In early 2023, the US Copyright Office (CO) initiated an examination of copyright law and policy issues raised by artificial intelligence (AI), including the scope of copyright in AI-generated works and the use of copyrighted materials in AI training. Since then, the CO has issued the first two installments of a three-part report: part one on digital replicas, and part two on copyrightability.
On May 9, 2025, the CO released a pre-publication version of the third and final part of its report on Generative AI (GenAI) training. The report addresses stakeholder concerns and offers the CO’s interpretation of copyright’s fair use doctrine in the context of GenAI.
GenAI training involves using algorithms to train models on large datasets to generate new content. This process allows models to learn patterns and structures from existing data and then create new text, images, audio, or other forms of content. The use of copyrighted materials to train GenAI models raises complex copyright issues, particularly issues arising under the “fair use” doctrine. The key question is whether using copyrighted works to train AI without explicit permission from the rights holders is fair use and therefore not an infringement or whether such use violates copyright.
The 107-page report provides a thorough technical and legal overview and takes a carefully calculated approach responding to the legal issues underlying fair use in GenAI. The report suggests that each case is context specific and requires a thorough evaluation of the four factors outlined in Section 107 of the Copyright Act:
- The purpose and character of the use, including whether such use is of a commercial nature or is for nonprofit educational purposes
- The nature of the copyrighted work
- The amount and substantiality of the portion used in relation to the copyrighted work as a whole
- The effect of the use upon the potential market for or value of the copyrighted work.
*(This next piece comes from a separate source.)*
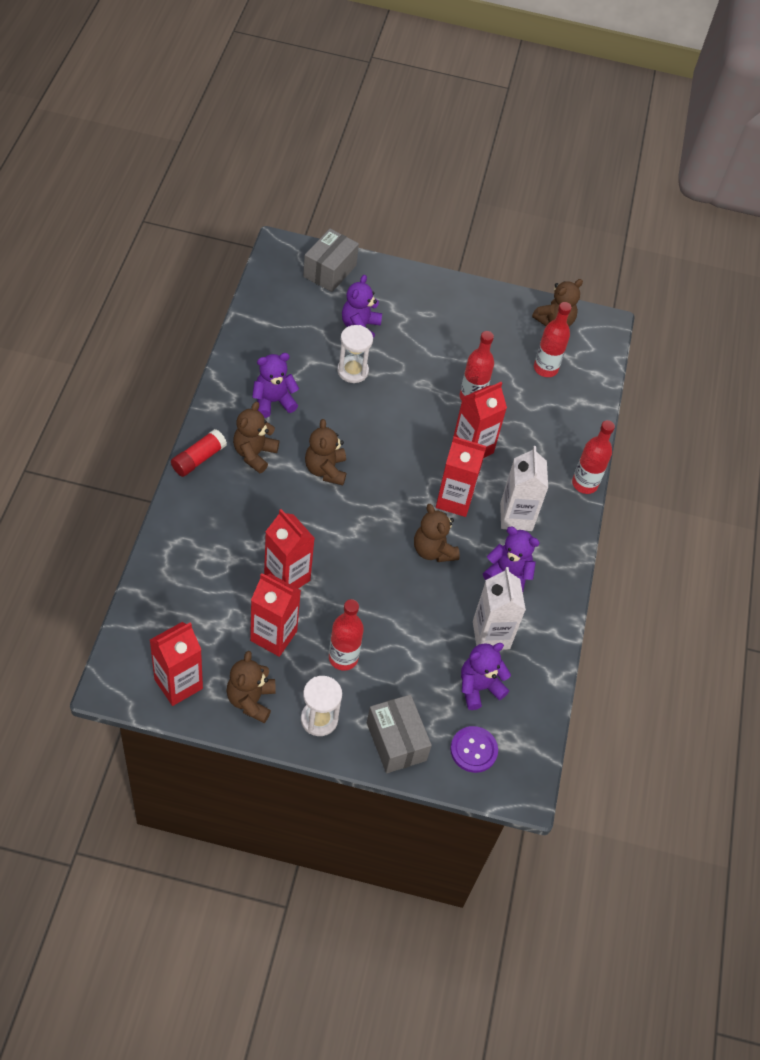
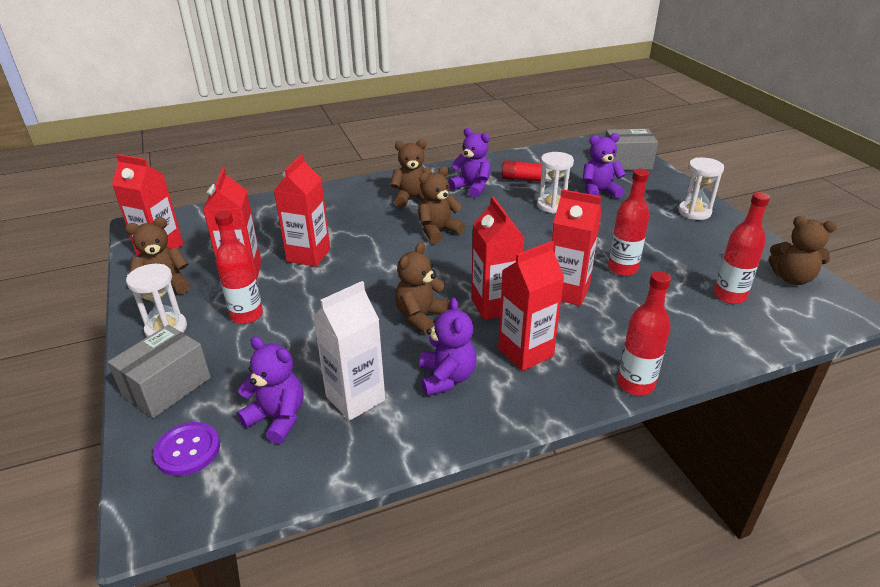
camera: 65 degrees right, 20 degrees down
(198, 459) = (380, 182): red glue stick -> red glue stick (526, 179)
(439, 297) = (694, 212): none -> white hourglass
(516, 517) = (525, 352): white carton -> red carton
With regard to the first factor, the report concludes that GenAI training run on large diverse datasets “will often be transformative.” However, the use of copyright-protected materials for AI model training alone is insufficient to justify fair use. The report states that “transformativeness is a matter of degree of the model and how it is deployed.”
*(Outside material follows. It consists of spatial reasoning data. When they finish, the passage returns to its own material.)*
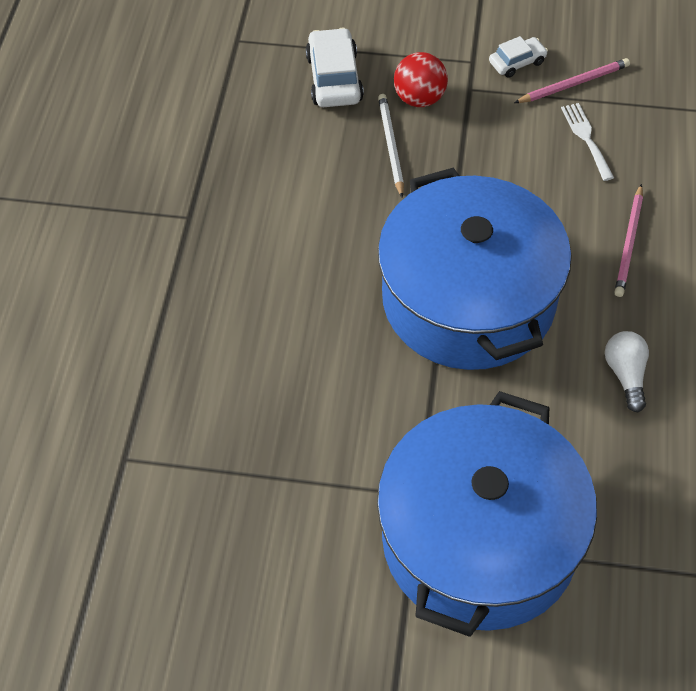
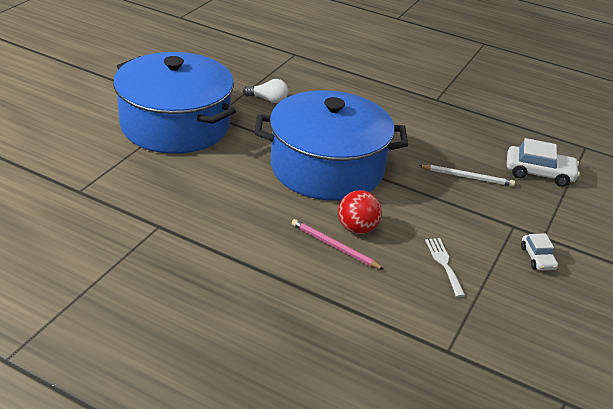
camera: 105 degrees right, 20 degrees down
(419, 98) = (509, 201): red ball -> red ball (357, 228)
(573, 84) = (505, 278): pink pencil -> none
(586, 138) = (444, 264): white fork -> white fork turned 105 degrees counterclockwise
(625, 375) = (233, 205): white light bulb -> white light bulb (268, 100)

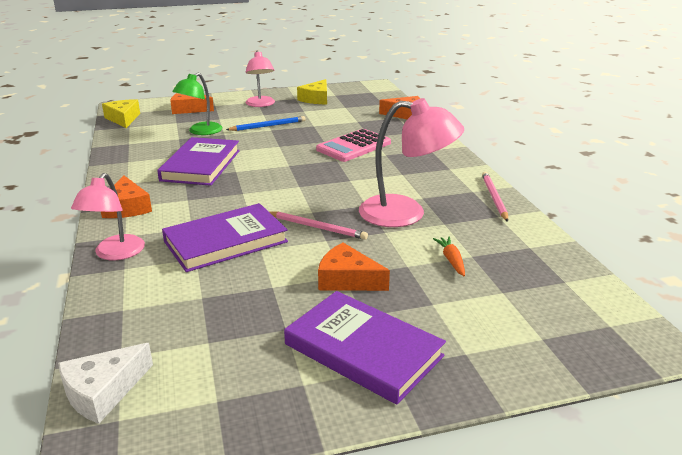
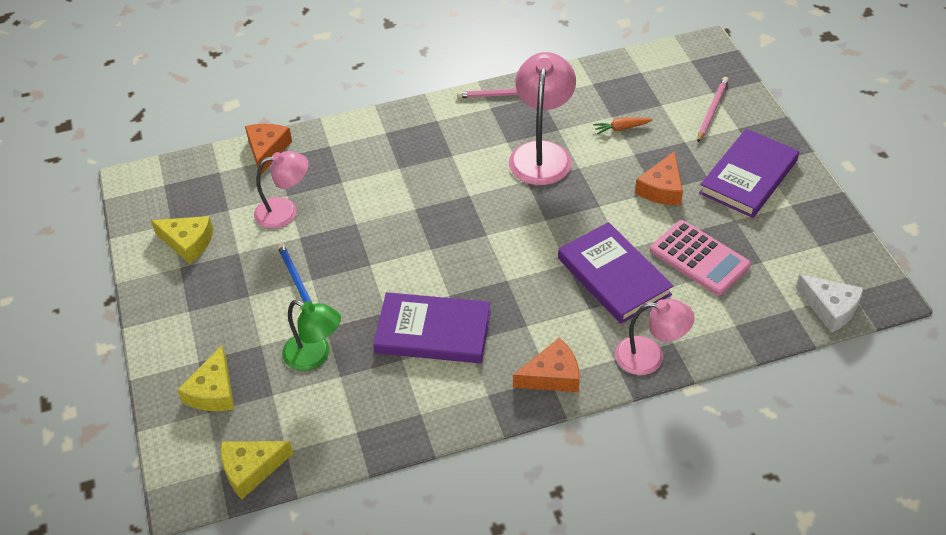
camera: 90 degrees left, 20 degrees up
(189, 109) = (213, 391): orange cheese -> yellow cheese
(261, 104) = (204, 304): pink lamp -> pink lamp (285, 211)
(317, 227) = (577, 213): pink pencil -> pink pencil (712, 111)
(353, 146) = (374, 195): pink calculator -> pink calculator (699, 258)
The report notes that training a model is most transformative where “the purpose is to deploy it for research, or in a closed system that constrains it to a non-substitutive task,” as opposed to instances where the AI output closely tracks the creative intent of the input (e.g., generating art, music, or writing in a similar style or substance to the original source materials).
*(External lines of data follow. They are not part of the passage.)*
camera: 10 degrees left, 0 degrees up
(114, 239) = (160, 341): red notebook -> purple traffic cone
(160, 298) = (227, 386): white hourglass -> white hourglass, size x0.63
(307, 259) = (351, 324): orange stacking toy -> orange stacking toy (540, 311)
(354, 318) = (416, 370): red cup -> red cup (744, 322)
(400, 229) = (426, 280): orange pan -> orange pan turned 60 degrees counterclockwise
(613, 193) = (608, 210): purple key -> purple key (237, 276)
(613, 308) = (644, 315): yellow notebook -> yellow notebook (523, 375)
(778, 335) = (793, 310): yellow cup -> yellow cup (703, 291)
As to the second factor (commercial nature of the use), the report notes that a GenAI model is often the product of efforts undertaken by distinct and multiple actors, some of which are commercial entities and some of which are not, and that it is typically difficult to discern attribution and definitively determine that a model is the product of a commercial or a noncommercial actor.
Even if an entity is for-profit, that does not necessarily mean the modeling use will be considered “commercial.” The work of researchers developing a model for purposes of publishing an academic research paper, for example, would not be deemed commercial. Similarly, a nonprofit could very well develop a GenAI model to license for commercial purposes.
With regard to the third factor (the amount of the copyrighted work used), the report acknowledges that machine learning processes often require ingestion of entire works and notes that the wholesale taking of entire works “ordinarily weighs against fair use.” However, in evaluating the use of entire works in GenAI models, the report offers two questions for analysis:
- Is there a transformative purpose?
- How much of the work is made publicly available?
Fair use is much more likely in instances where a GenAI model employs methods to prevent infringing outputs.
Finally, addressing the fourth factor (market harm), the report acknowledges that the analysis of fair use in GenAI training places the CO in “uncharted territory.” However, the CO suggests that assessment of market harm should address broad market “effects” and not merely the market harm for a specific copyrighted work. The report explains that the potential for AI-generated outputs to displace, dilute, and erode the markets for copyrighted works should be considered because such effects are likely to result in “fewer human-authored” works being sold. This reflects concerns raised by artists, musicians, authors, and publishers about declining demand for original works as AI-generated imitations proliferate. Where GenAI systems compete with or diminish licensing opportunities for original human creators – especially in fields such as illustration, voice acting, or journalism – the fourth factor is likely to weigh strongly against fair use.
Practice Note: Companies developing GenAI systems for text, image, music, or video generation should proceed cautiously when incorporating copyrighted material into training datasets. The CO report casts doubt on assumptions that current training practices are broadly protected under fair use. GenAI developers should consider initiatives such as proactively licensing the content used to train their models. As this fair use issue remains an evolving area of copyright law, companies should be prepared to adjust business models in response to judicial or legislative developments.
On May 10, 2025, the day after the report issued, the White House terminated Registrar of Copyright Shira Perlmutter “effective immediately.” On May 12, 2025, the White House appointed Deputy Attorney General Todd Blanche, who represented Donald Trump during his 2024 criminal trial, as acting registrar. The CO has raised questions about the appointment on the basis that only Congress has the power to fire the registrar or appoint a new one.